Caminhei até o quarto. Ela me fita com os olhos inchados pelo choro.
- Sente-se melhor? - Perguntou segurando suas mãos.
- Um pouco. - Força um sorriso.
- Posso preparar a banheira para você. Vou descer para fazer o nosso jantar enquanto toma banho.
- Prefiro você na banheira comigo.
- Como quiser.
Neste momento tenho minha esposa sentada à minha frente, sua cabeça tombada sobre meu ombro. Estamos imersas em espuma e sais de banho. Uma música suave toca no som do banheiro.
- Estava pensando. Devíamos tentar de novo assim que você ovular.
- E se eu não conseguir de novo? - Sua voz saiu baixa.
- Se você não conseguir eu tento no seu lugar. E se eu não conseguir vamos atrás de uma barriga de aluguel. Nós seremos mães, não importa o meio que usaremos para que isso aconteça. - Ela respira pesadamente.
- Daqui alguns dias começo a organizar o júri.

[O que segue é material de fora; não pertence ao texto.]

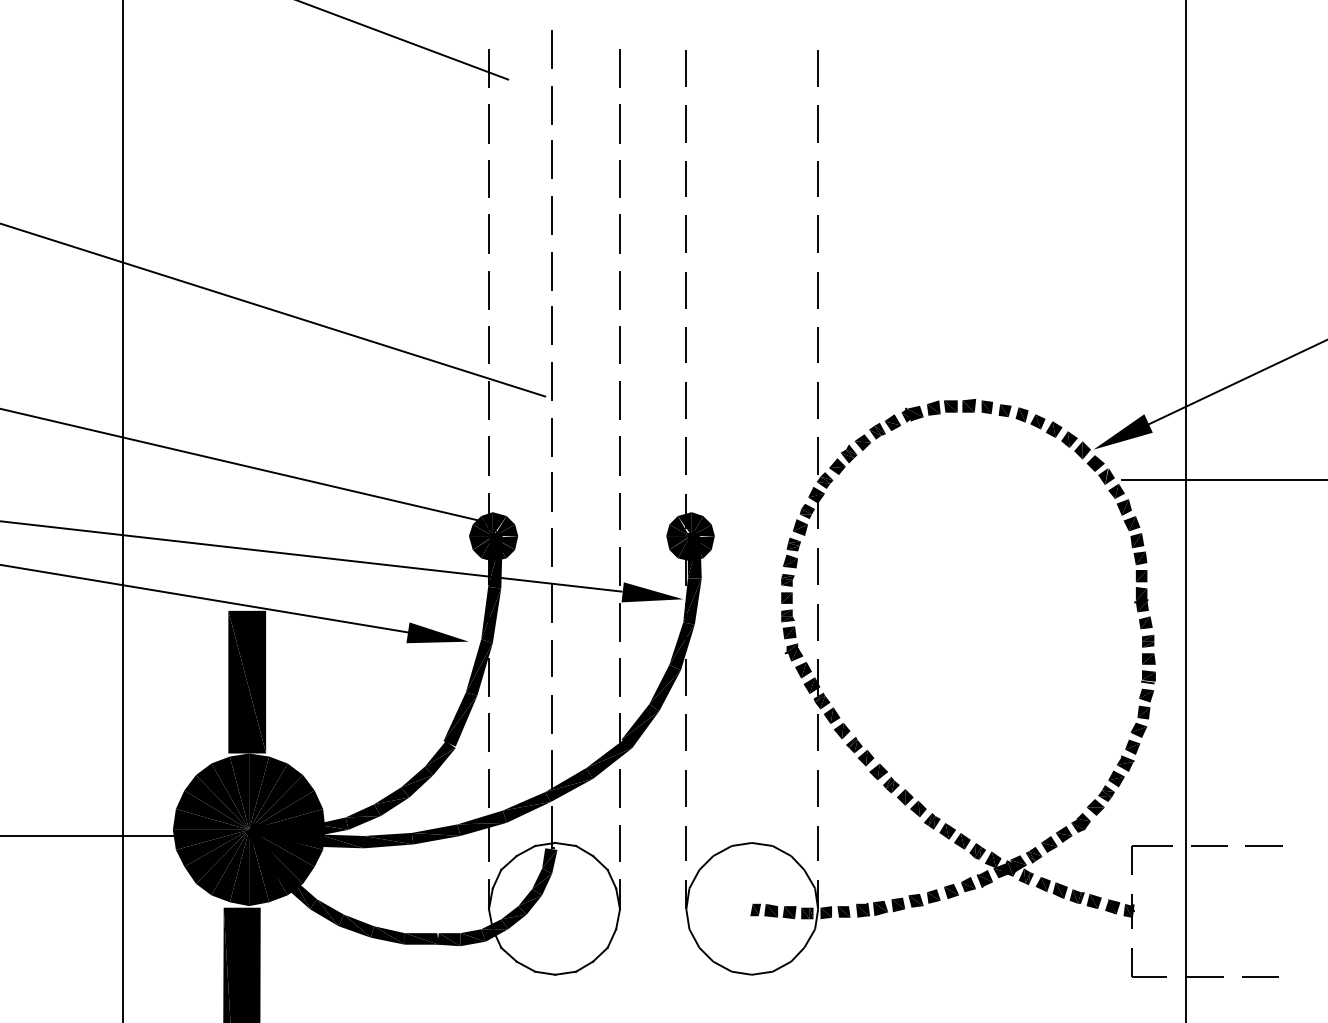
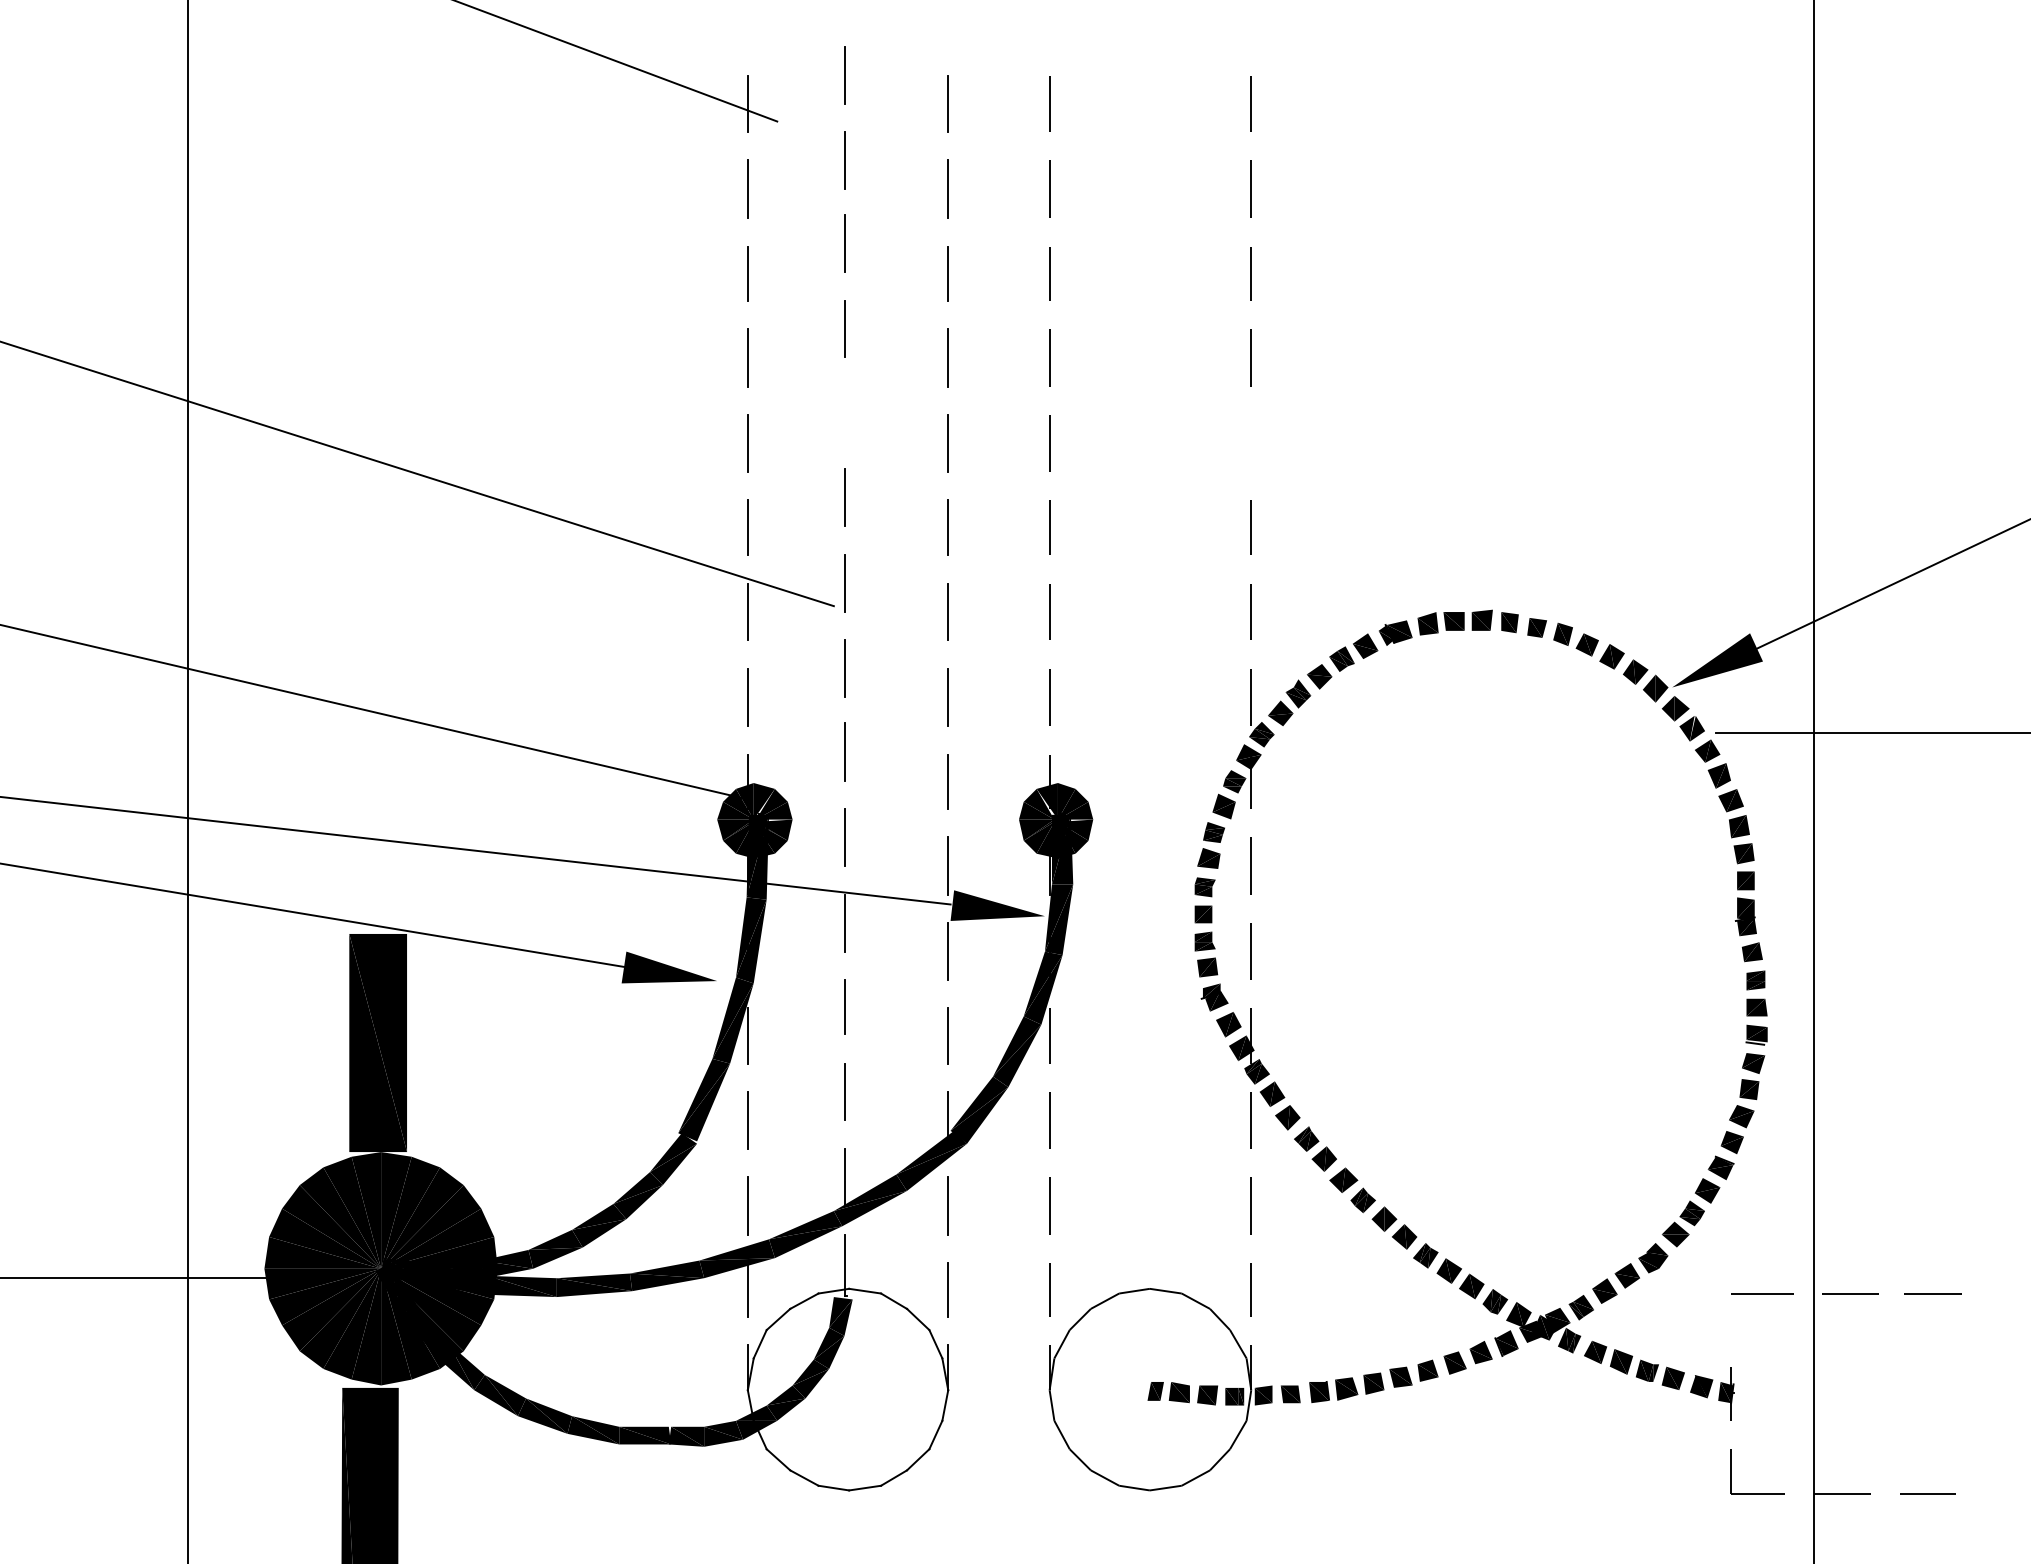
line: (552, 271) -> (844, 414), removed
line: (818, 289) -> (1251, 442), removed
line: (1131, 860) -> (1730, 1315), removed

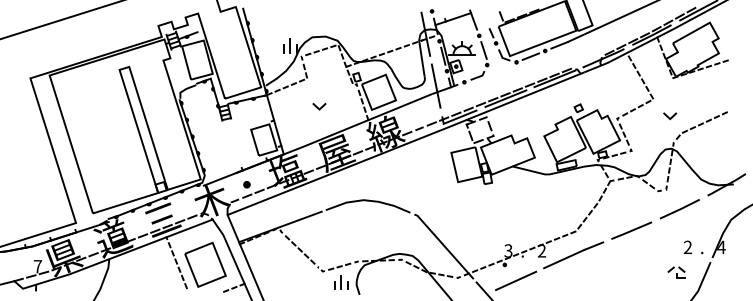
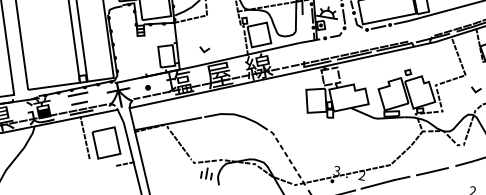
line: (435, 85) -> (302, 37), removed
line: (318, 107) -> (203, 50), moved
line: (443, 245) -> (288, 158), solid -> dashed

- Eu sei. Seu foco vai mudar, a pressão sobre a gravidez vai diminuir e você pode relaxar para que tudo corra bem.
- Acha que isso pode funcionar?
- Tenho certeza que vai.
Enquanto eu faço nosso jantar, vejo Helen mandar uma mensagem de texto. Ela sorri ao receber uma resposta. Acredito se tratar de Charlotte. Apesar de sua personalidade um tanto quanto peculiar, posso afirmar que ela é uma excelente profissional.
Passamos o restante da noite assistindo filme tentando amenizar os nervos depois do dia difícil que tivemos. Adormeci com a certeza de que o amanhã renovaria nossas forças e traria a certeza de que coisas boas estavam por vir.